A punição atinge o ex-prefeito Daltro Fiuza, seu vice na época, Ilson Fernandes e todos os vereadores que votaram a favor da lei. Ficou isento o então vereador Marcelo Ascoli, hoje prefeito, que se posicionou contra as propostas. Perderam os direitos políticos por três anos Ilson Fernandes Barbosa, Nelson da Silva Feitosa, Nilton Lopes Moraes (que faleceu ano passado), Ângela Aparecida Barbosa e Haroldo Calves Dias, que em 2014 foi candidato a prefeito.

Ilson Peres e Rosangela Rodrigues, além do ex-prefeito Daltro Fiuza, foram punidos com perda dos direitos políticos por 5 anos. Peres e Rosangela, por terem aprovado e sido beneficiados com seus efeitos, enquanto Daltro enviou o projeto e sancionou a lei, além de ser beneficiado, durante a gestão 2009/2012.

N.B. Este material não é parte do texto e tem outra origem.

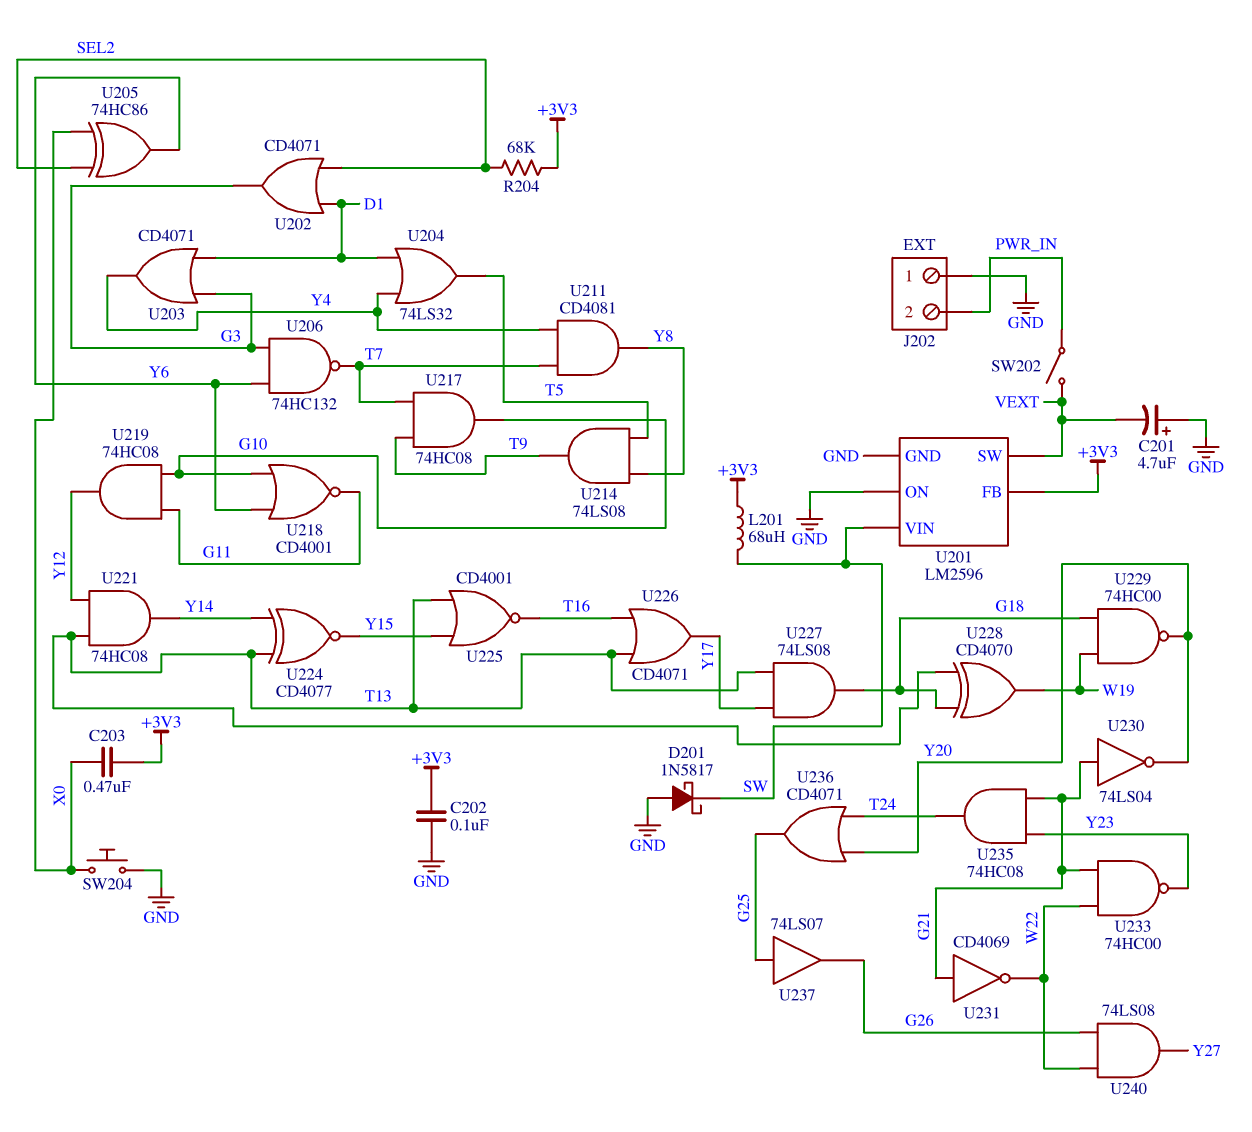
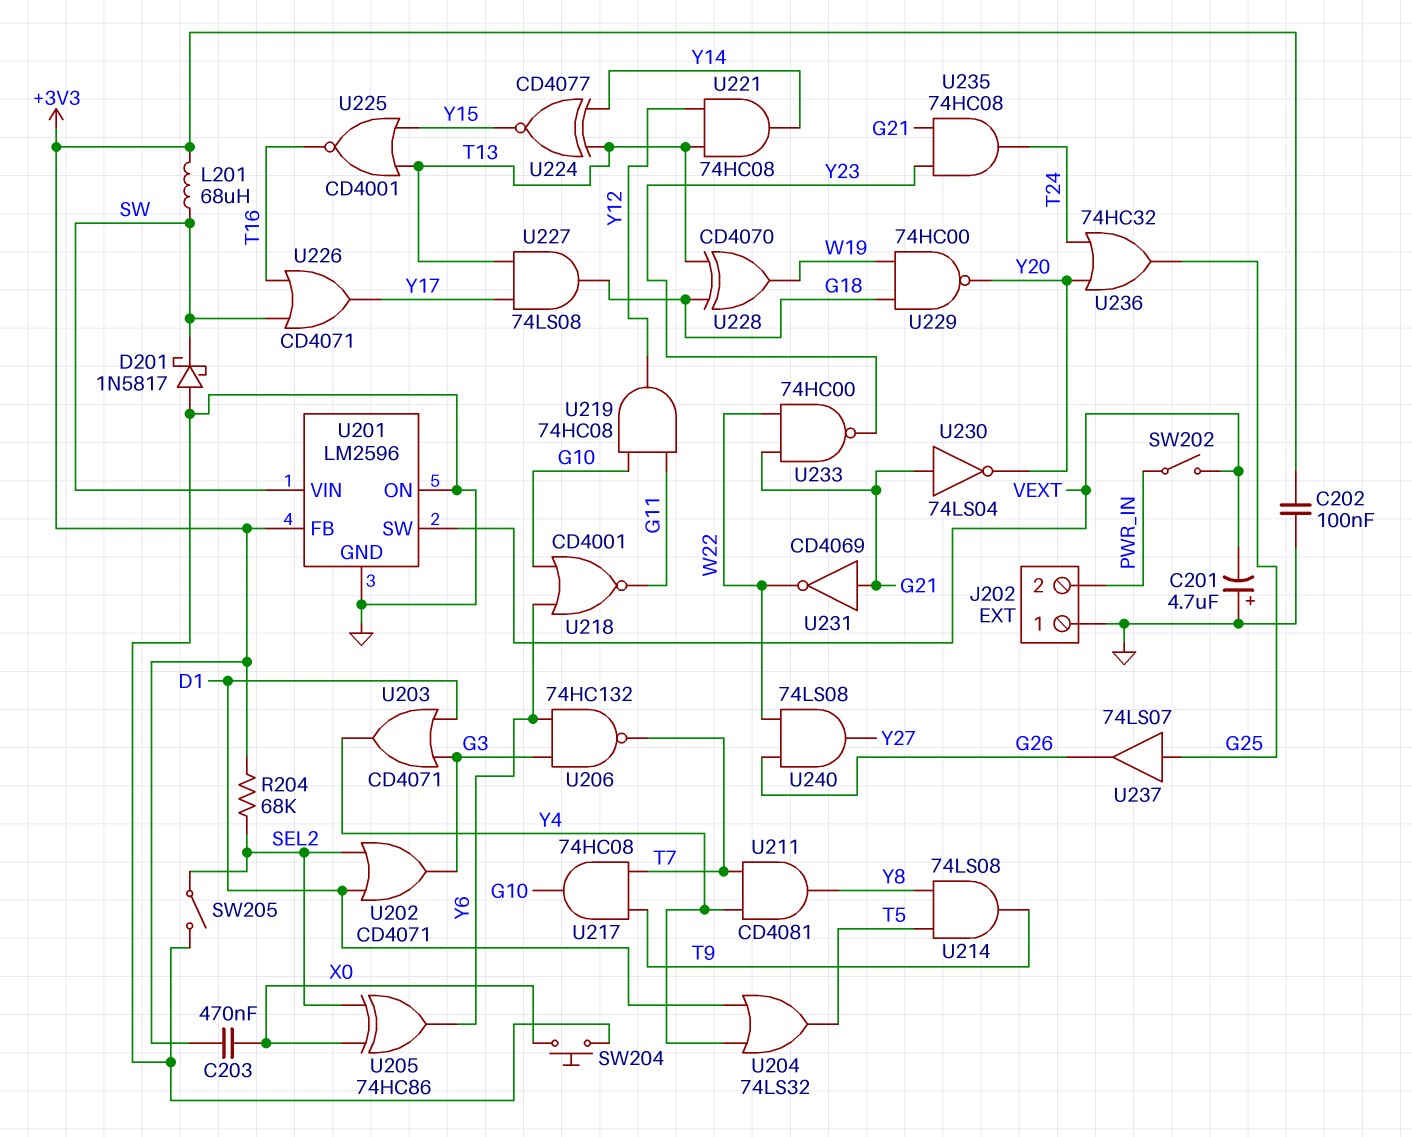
SW205: none -> switch (GND, SEL2)
U226: OR CD4071 (in T13, in T16, out Y17) -> OR CD4071 (in SW, in T16, out Y17)
U236: OR CD4071 (in T24, in Y20, out G25) -> OR 74HC32 (in T24, in Y20, out G25)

Na avaliação do jurista André Borges, estes políticos caso queiram disputar as duas próximas eleições, terão de recorrer da sentença ao STJ (com recurso ordinário) ou ao próprio Supremo Tribunal, com pedido de efeito suspensivo. Se não conseguirem, ficam impedidos de se candidatar, com base na lei da ficha limpa, que determina a inelegibilidade de quem tiver sido condenado em segunda instância, por órgão colegiado.

Inconstitucional

O Tribunal de Justiça, ao ratificar a decisão de 1ª instância, ignorou os argumentos da defesa dos agentes políticos atingidos com a sentença. Os advogados dos políticos sustentam que à fixação dos subsídios dos agentes públicos não se aplica ao artigo 21, parágrafo único da Lei de Responsabilidade Fiscal, que veta a concessão de vantagens salariais nos últimos 180 dias de gestão. Argumentaram “que o reajuste dos subsídios somente objetivou a correção do índice inflacionário do tempo que ficaram sem a atualização”.

Os desembargadores rechaçam esta tese. "A lei de responsabilidade fiscal é clara ao vedar a mera expedição, nos 180 dias anteriores ao final do mandato do titular do respectivo, poder, de ato que resulte o aumento de despesa pessoal. Nesse sentido, pouco importa se o resultado do ato somente virá na próxima gestão e, por isto mesmo, não procede ao argumento de que o novo subsídio só foi implantado no mandato subsequente, não no período vedado pela lei".

E acrescenta: “tampouco interessa se o ato importa em aumento de verba paga a titulo de subsídio de agente político, já que a lei de responsabilidade fiscal não distingue a espécie de alteração no erário público, basta que, com a edição do ato normativo, haja exasperação do gasto público”.